Cela dit, il n’est pas question de parler de sexe ici, mais de genre. C’est le sujet du jour. Mais c’est un peu lié quand même. Un train de retard sur les States, disions-nous. En 2019, le pronom neutre They faisait son entrée officielle dans le dictionnaire américain Merriam-Webster, filiale de l’Encyclopaedia Britannica depuis 1964. Le 18 novembre 2019, Match consacrait un article à cette introduction « dictionnariale ». « “They” gagne du terrain aux Etats-Unis, utilisé par les personnes dites “non binaires”, qui ne s’identifient ni comme homme ni femme. Un combat qui s’étend de façon encore confidentielle à d’autres pays : en France certains suggèrent la généralisation du pronom équivalent “iel”, contraction de “il” et “elle”. » Il est de bon ton, désormais, lorsqu’on est progressiste, de préciser sur son profil de réseau social comment on souhaite être identifié. Ainsi, celui de la vice-présidente américaine Kamala Harris, cochant toutes les cases : « Wife-Momala-Auntie-She/her » (« Momala » étant le nom que lui donnent les enfants de son mari. On s’en fout un peu, au niveau des problèmes géopolitiques qui secouent notre vaste monde, mais bon…).

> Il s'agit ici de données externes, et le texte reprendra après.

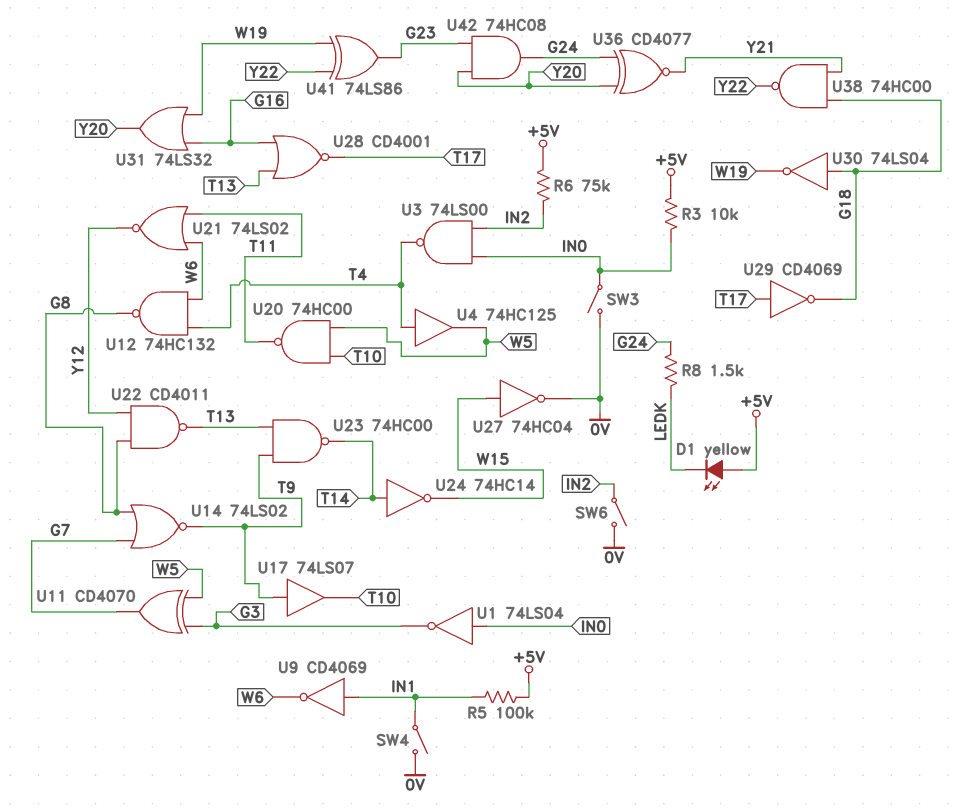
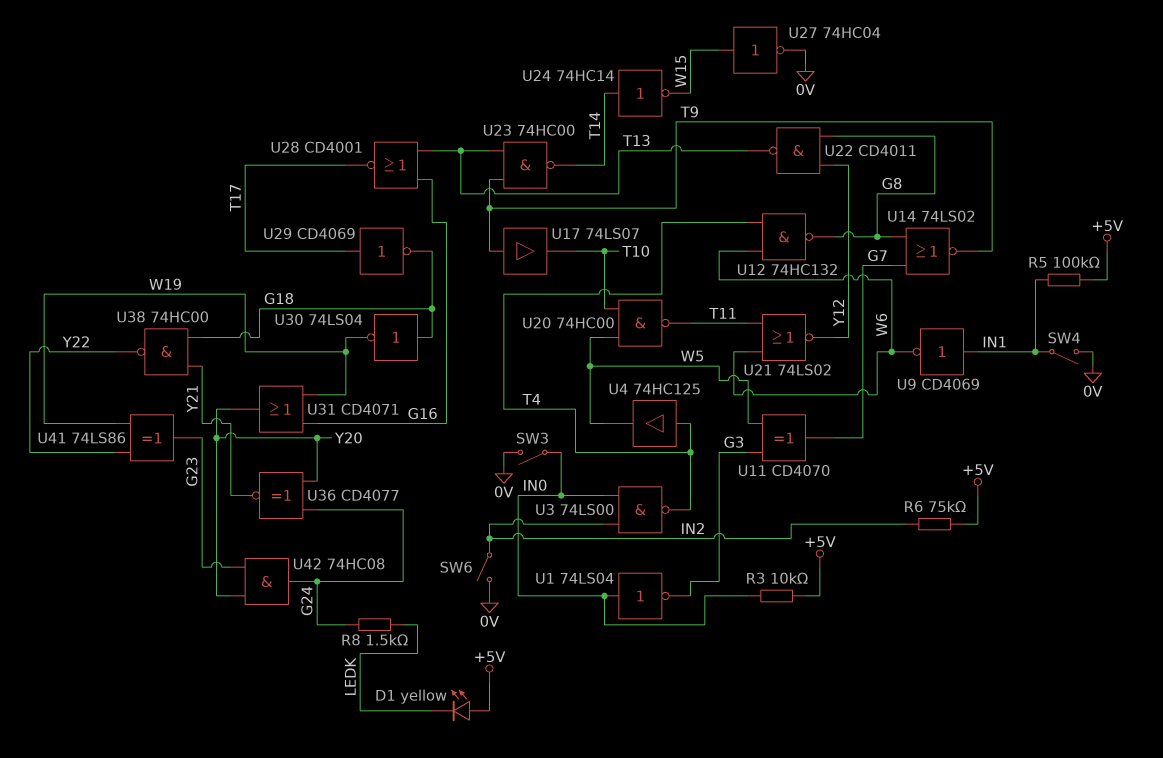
U31: OR 74LS32 (in G16, in W19, out Y20) -> OR CD4071 (in G16, in W19, out Y20)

Trois ans après les USA, donc, la vague progressiste s’échoue chez nous. Le dictionnaire Robert vient en effet d’introduire le pronom « iel » dans les pages de son dico en ligne. Définition : « Pronom personnel sujet de la troisième personne du singulier et du pluriel, employé pour évoquer une personne quel que soit son genre. On écrit aussi “ielle”, “ielles”. » La mention « rare » est précisée. Effectivement, en faisant mon marché par chez moi, je ne l’ai pas encore entendu. Il s’agit pour le célèbre dictionnaire, toujours à la pointe du « progressisme antiacadémique », comme l’a fait remarquer Philippe Dassier sur Twitter, d’être plus « inclusif », adjectif désormais valise ou tarte à la crème, qui peut tout aussi bien s’appliquer à un gouvernement taliban (dans tes rêves !) qu’à une résidence pour seniors en zone périurbaine.

Bon, tout ça, c’est bien joli, mais rien de tel qu’un peu de pratique pour comprendre, surtout dans une matière aussi rébarbative que la grammaire. Pour cela, un petit plongeon dans un chef-d’œuvre, le Guide de grammaire neutre inclusive, document qui « a grandement été inspiré par Le petit dico du français neutre/inclusif du blog français La vie en Queer ». Les auteurs de ce guide ne manquent d’ailleurs pas de remercier « chaleureusement saon auteurice pour son travail ». Ainsi, pour parler d’une personne qui ne se reconnaît ni du masculin ni du genre féminin, on écrira : « Iel s’en va à l’épicerie. » L’épicier fera gaffe à ne pas lancer trop vite un traditionnel « Bonjour à vot’ dam ! » Un autre exemple, plus complexe, cette fois : « C’est pour elleux qu’iels ont discuté avec ellui. » Essayez à l’oral, c’est joli comme tout. Pour rester en famille : « Iel a eu la visite de saon cousaine. » On ne dit pas si iel s’appelle Bette. À côté de ce charabia, le très macronien « celles et ceux » passe pour de la littérature Grand Siècle.